Tap water has many impurities dissolved in it, which is why it has behaved as the experiments show. It passes current because of those impurities, such as calcium in so-called "hard water" areas, for example. Water within a survey site will have many impurities in it.

Try increasing the impurity content of the tap water. Sprinkle a little table salt into the water and repeat the experiment. The author shook a standard salt carton across the water, delivering about twice as much as many people might add to a tasteless meal.

Within less than five minutes, the current flow had shot up from 3.69mA to 10.44mA. Dispersing the salt throughout the water by stirring, immediately took the current up to 14.76mA. The reading then began to drop as the polarization effect began to take hold once more.

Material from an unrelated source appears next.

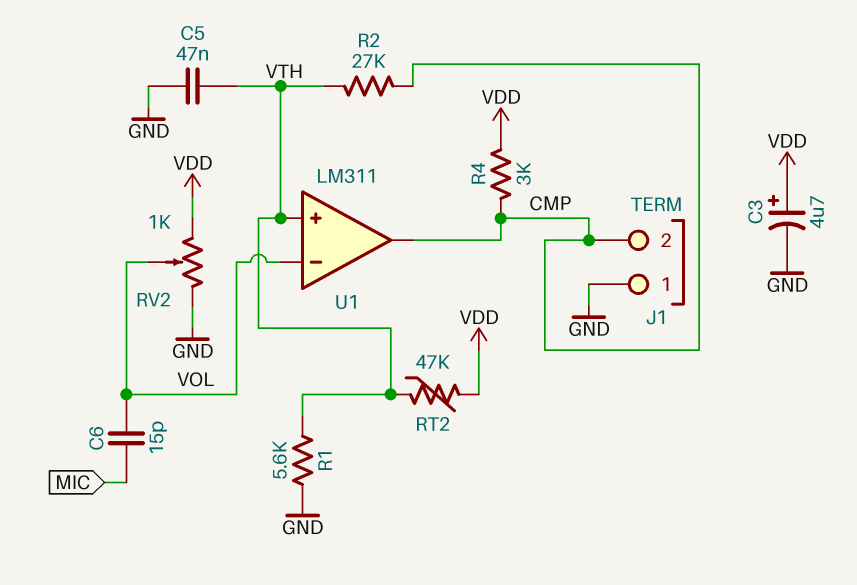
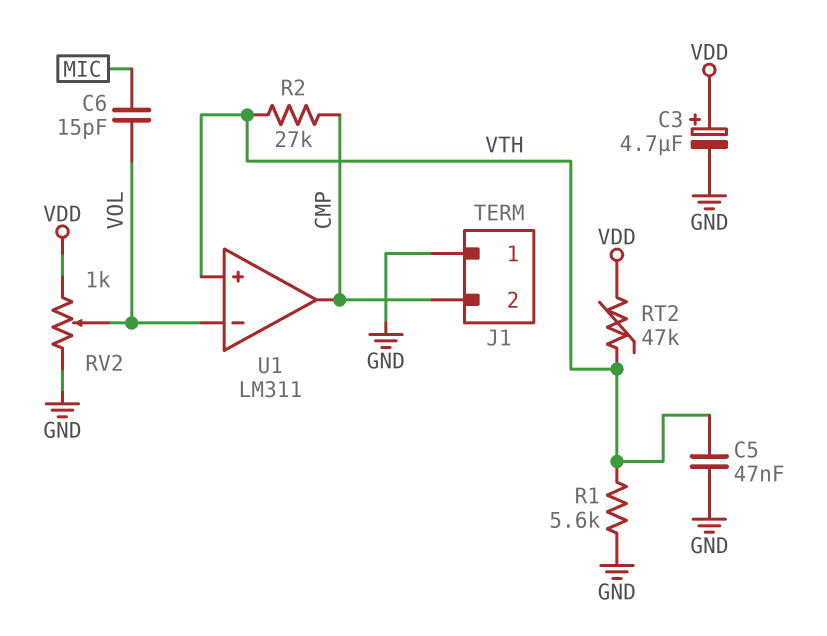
R4: 3k (CMP, VDD) -> none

From this you will see that the impurities in the soil water on the site being surveyed will drastically affect the readings obtained. You will also now understand why using d.c. presents many problems.

SOIL TESTS

It is suggested that you now take readings with the seed tray filled with moist soil, having discarded the salty water and washed the tray. Also retrim the wires so that you have clean metal again. Out of further interest, look for discolouration of the bare wire strands from which the
insulation is freshly stripped. You may just see traces of corrosion there too, caused by the water seeping up between the strands and the insulation through capillary action.

Repeat the experiments again, with about five or ten minutes before switching each time. With only slightly moist soil, the range of your readings from high to low should be considerably less than with the tap water-only experiment. The current is likely to be well under 2mA, depending on its moisture content.

The effect is due, of course, to the tray now having less water and a mass of largely non-conductive soil in it. Different densities of soil and water content will result in very different readings. Which is the whole basis upon which earth resistivity monitoring is founded.